L'Arte di Cavarsela regia di Gavin Wiesen

Romantico
recensione di Francesco Carabelli

George è un ragazzo senza la minima voglia di impegnarsi a scuola, nonostante frequenti l'ultimo anno di liceo. Non ha motivazioni e non ha una vita sociale. L'incontro con la coetanea Sally lo porterà a cambiare, a mettersi in gioco e a crescere interiormente. Sarà l'inizio di una nuova vita.

Non pecca di originalità la pellicola del newyorkese  Gavin Wiesen.

Una serie di luoghi comuni del film di crescita e di passaggio dall’adolescenza all’età adulta, incentrato su un protagonista alle prese con le difficoltà della vita liceale e che deve affrontare il primo amore con le conseguenze che esso comporta sull’umore.

Originale è piuttosto l’atteggiamento del protagonista, George (Freddie Highmore), un perfetto lavativo, eccentrico, dedito all’arte, che nel suo porsi ci ricorda vagamente l’Harold del classico Harold e Maude, anche per la misantropia che li caratterizza.

Ma forse l’esempio più vicino nel tempo è il Craig di 5 giorni fuori, pellicola che ispira abbondantemente quella di Wiesen, per l’ambientazione newyorkese, per la crisi vissuta dal protagonista, per la comune passione per l’arte e per la funzione catartica del primo innamoramento (la controparte femminile è in entrambi i casi interpretata da una splendida Emma Roberts) e per la paura nell’affrontare la vita.

Tra gli altri topoi la classica visione di un film francese nouvelle vague (in questo caso Zazie nel metrò), come esperienza che non può mancare nella classica scappatella da scuola.

L’arte come mezzo per esprimersi, per evadere dalla quotidianità della routine, sembra essere un tema ricorrente di molte pellicole americane dedicate all’adolescenza.
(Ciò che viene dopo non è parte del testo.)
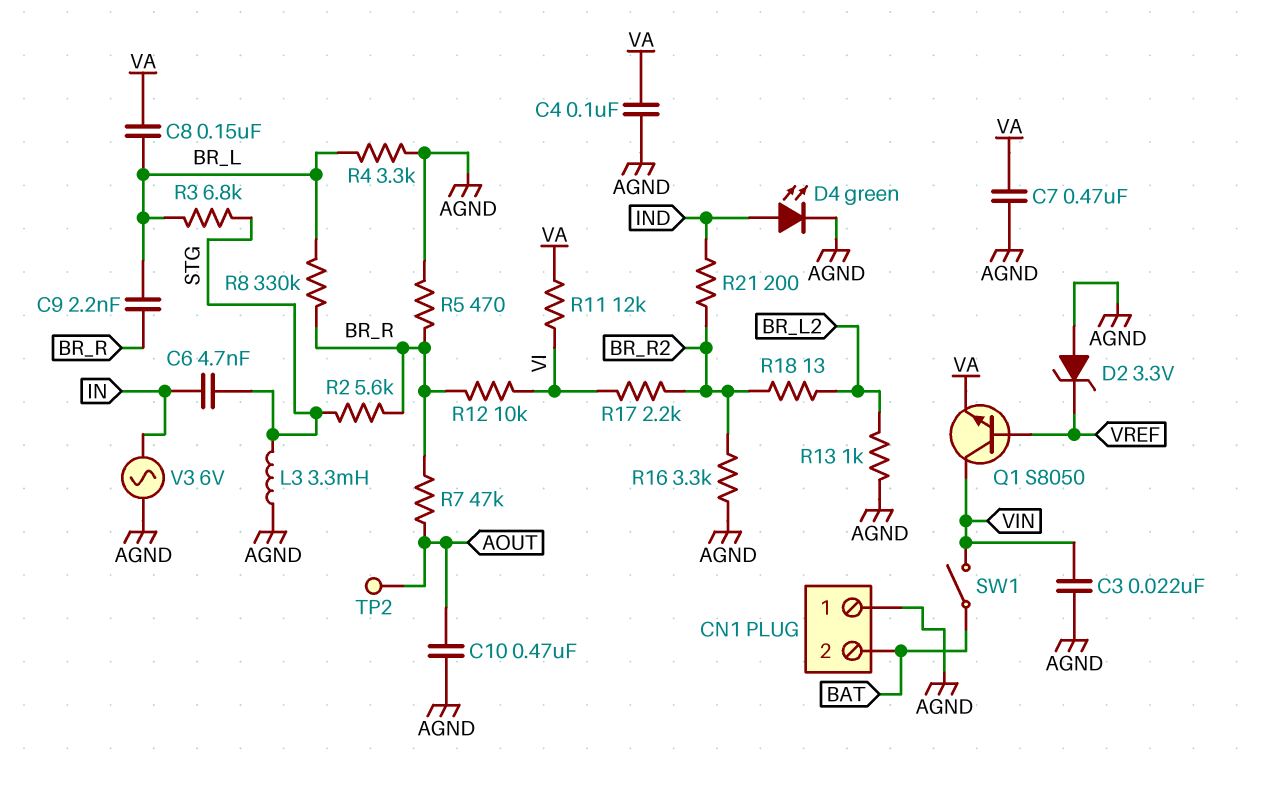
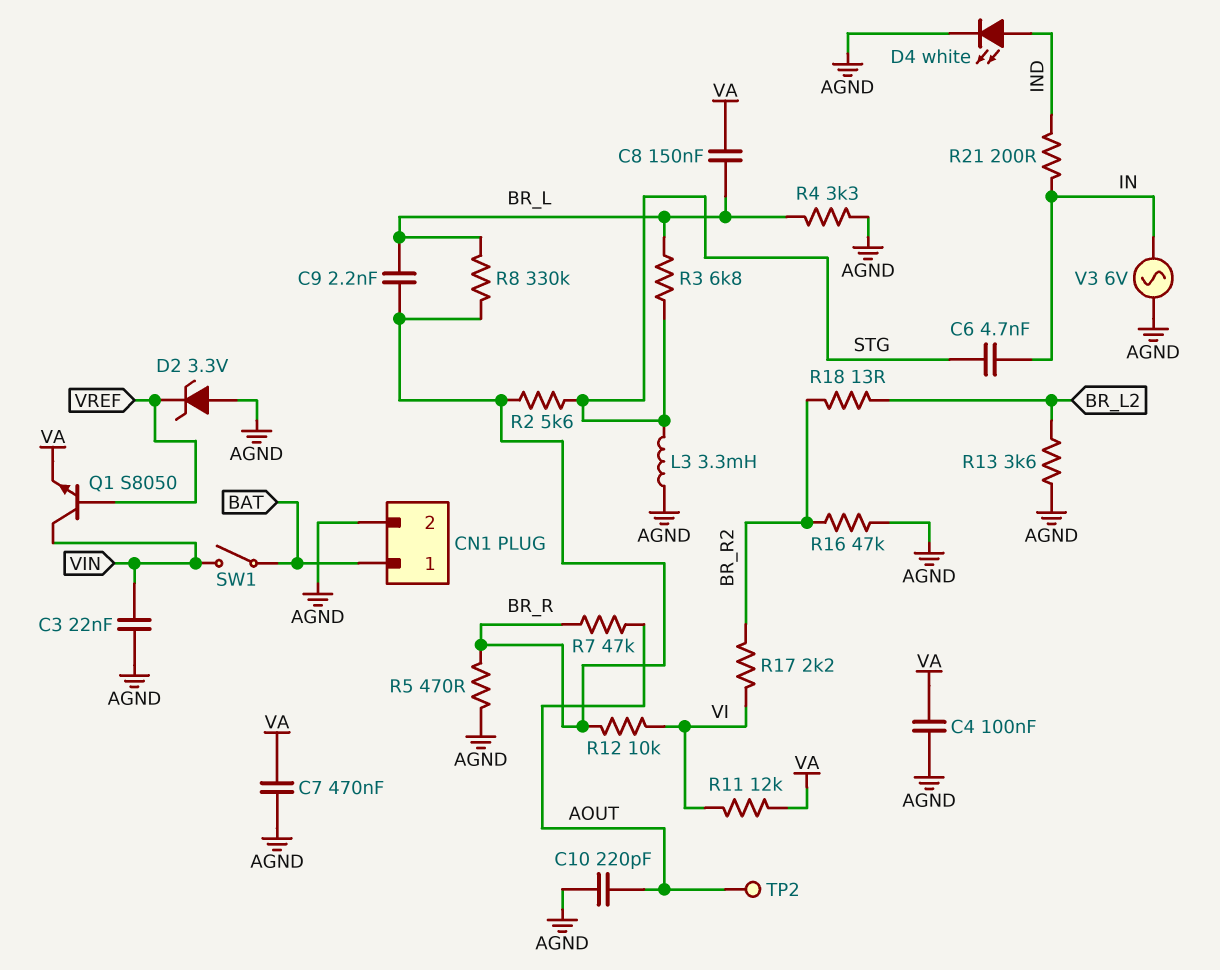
C10: 470nF (AGND, AOUT) -> 220pF (AGND, AOUT)
CN1 pin 1: AGND -> BAT
CN1 pin 2: BAT -> AGND
D4: LED green (A IND, K AGND) -> LED white (A IND, K AGND)
R13: 1k (AGND, BR_L2) -> 3.6k (AGND, BR_L2)
R16: 3.3k (AGND, BR_R2) -> 47k (AGND, BR_R2)
R21: 200 (BR_R2, IND) -> 200 (IN, IND)

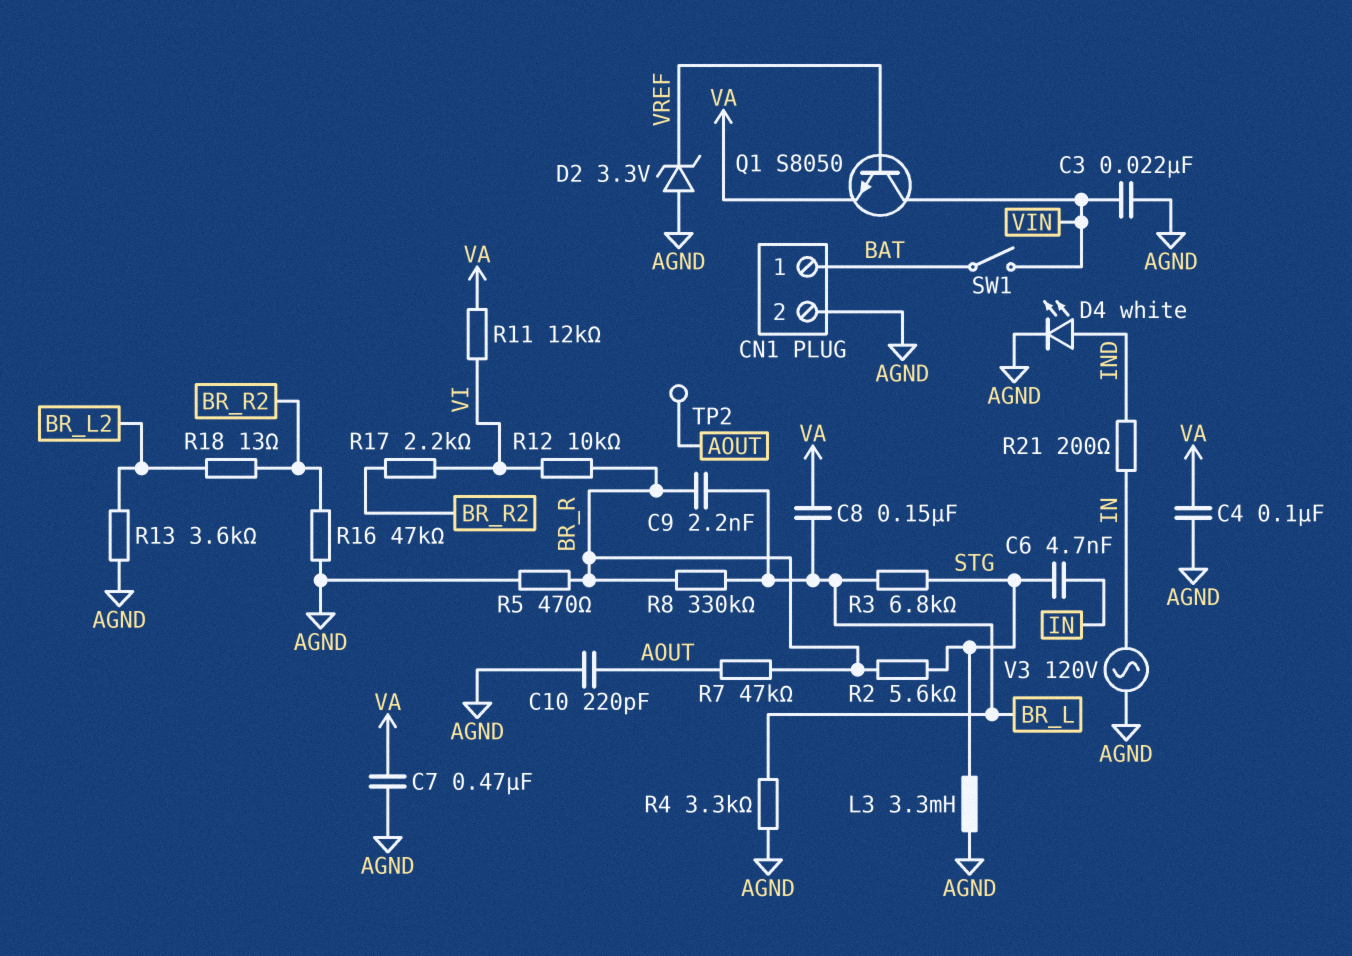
V3: AC 6V (AGND, IN) -> AC 120V (AGND, IN)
Sembra che l’atto creativo e la contemplazione di opere d’arte siano l’unica valvola di sfogo di una vita altrimenti appiattita sulla competitività e ingrigita dal rigore.

Si nota una certa sintonia tra gli attori protagonisti, che permette comunque di mantenere briosa la narrazione , nonostante lo spettatore capisca con largo anticipo quale sarà l’evoluzione dei fatti.

L’happy ending  tranquillizza lo spettatore, ma non ci regala quel di più creativo che vorremmo vedere.

La regia è abbastanza piatta, senza soluzioni innovative, stessa cosa dicasi per la fotografia, che a parte alcuni momenti più significativi, non lascia spazio a sorprese.

Buona invece la scelta delle location, che ci mostrano luoghi di New York poco frequentati dal cinema americano e che vanno quindi oltre la classica visione da cartolina della metropoli statunitense.

Il lavoro di Wiesen nasce comunque da una rielaborazione di esperienze autobiografiche ed è apprezzabile per la linearità con cui procede la narrazione senza salti o ellissi, attraverso una costruzione chiara e immediatamente afferrabile:  quello che i francesi chiamerebbero un cinéma du milieu, per il suo procedere senza infamia e senza lode, ma con la volontà di raccontare storie nonostante i mezzi risicati (la pellicola è un film indipendente finanziato da Fox Searchlight).